How homeowner’s insurance burden varies by market
The analysis highlights how the eroding affordability of homeowner’s insurance does not have a single explanation, which means it will not have a single solution. Different metropolitan statistical areas (MSAs) are experiencing cost pressures through very different pathways, shaped by climate risk, insurance market conditions, home values, and local policy.
Houston is regarded as one of the more affordable large housing markets in the country. Yet, the data show the Houston MSA has the second-highest share of insurance-burdened households among major MSAs in 2024. This is because of high absolute premium costs, driven by the area’s significant flood and wind exposure, and a housing stock whose relatively modest values correspond with lower incomes to absorb high premiums.
In the Los Angeles MSA, higher median incomes keep the share of homeowners who are insurance burdened (when insurance premiums exceeded 3 percent of household income) relatively low, despite the metro area scoring high on the Federal Emergency Management Agency’s National Risk Index for Natural Hazards (NRI), reflecting significant wildfire, earthquake, and other peril exposure. However, the Los Angeles MSA is where premiums have grown the most between 2018 and 2024 (59 percent), despite long-standing state regulatory policies trying to constrain rate increases. If this trend continues and incomes don’t rise at the same pace, the insurance burden will increase.

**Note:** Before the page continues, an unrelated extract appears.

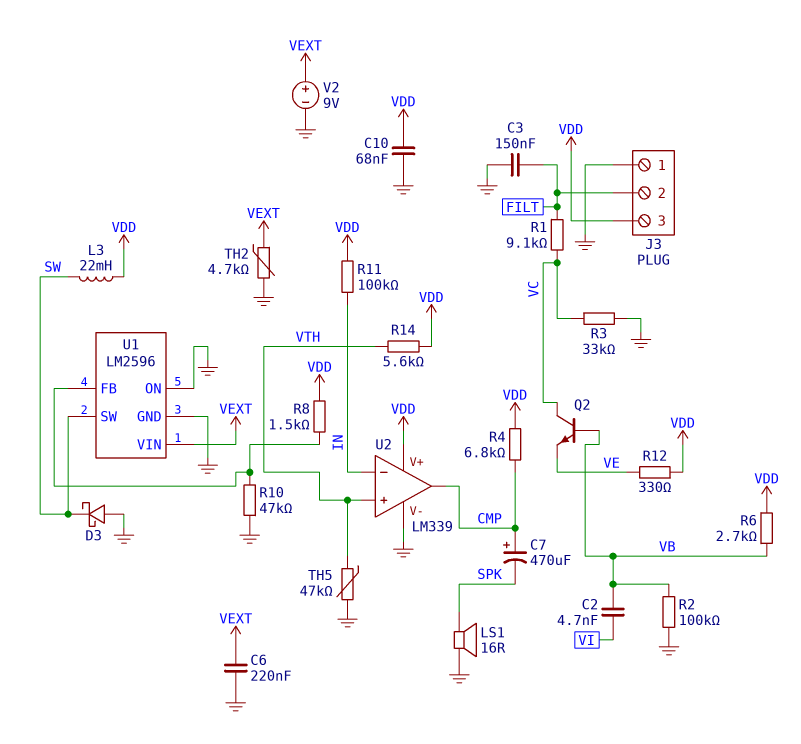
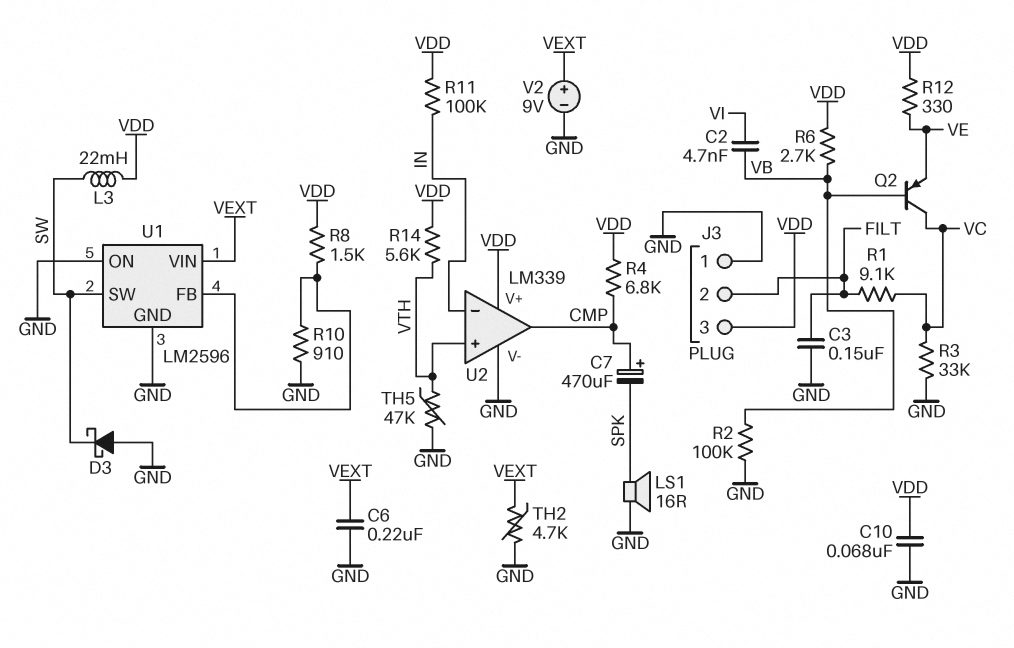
Q2: NPN (B VB, C VC, E VE) -> PNP (B VB, C VC, E VE)
R10: 47k (GND, U1/FB) -> 910 (GND, U1/FB)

MSAs in Florida, such as Tampa Bay, illustrate a more straightforward alignment of peril risk and premiums. A high NRI is correlated with the second-highest premiums as a share of income, and the second-highest share of homeowners who are severely insurance cost burdened (when insurance premiums exceeded 5 percent of household income).
And then there are markets where high insurance costs exist despite only moderate or low peril risk. Minneapolis is such a case, pointing to other potential cost drivers, such as building codes, claims history, or insurer market dynamics. Denver presents a similar puzzle, with some of the highest premiums and effective insurance costs (premiums relative to property values) despite only a moderate NRI. This MSA has also seen some of the fastest increases in premiums between 2018 and 2024 (39 percent). However, it has also seen rapid growth in incomes, which means the insurance burden has remained virtually unchanged.
What are the next steps to address rising insurance costs?
At the national level, insurance is becoming a heavier burden for American mortgaged homeowners, and the weight is not distributed equally. It falls hardest on lower-income households, on communities in hazard-prone areas, and increasingly on markets where the relationship between peril risk and cost is anything but straightforward.
But eroding insurance affordability is deeply local in character. A strategy that addresses California’s regulatory constraints will look very different from one designed to help Houston’s lower-income households or to understand why Denver’s premiums are outpacing the market.
Policymakers, lenders, and community organizations need market-level data to design effective responses, and those data have been largely unavailable until now.
In the months ahead, the Urban Institute will be drilling deeper into the local dynamics behind these national trends. We’ll be examining specific MSA markets, including those mentioned here, to understand what is driving insurance costs, who is most affected, and what policies and regulations could chart a more equitable path forward. As the true cost of homeownership continues to rise, this work matters more than ever.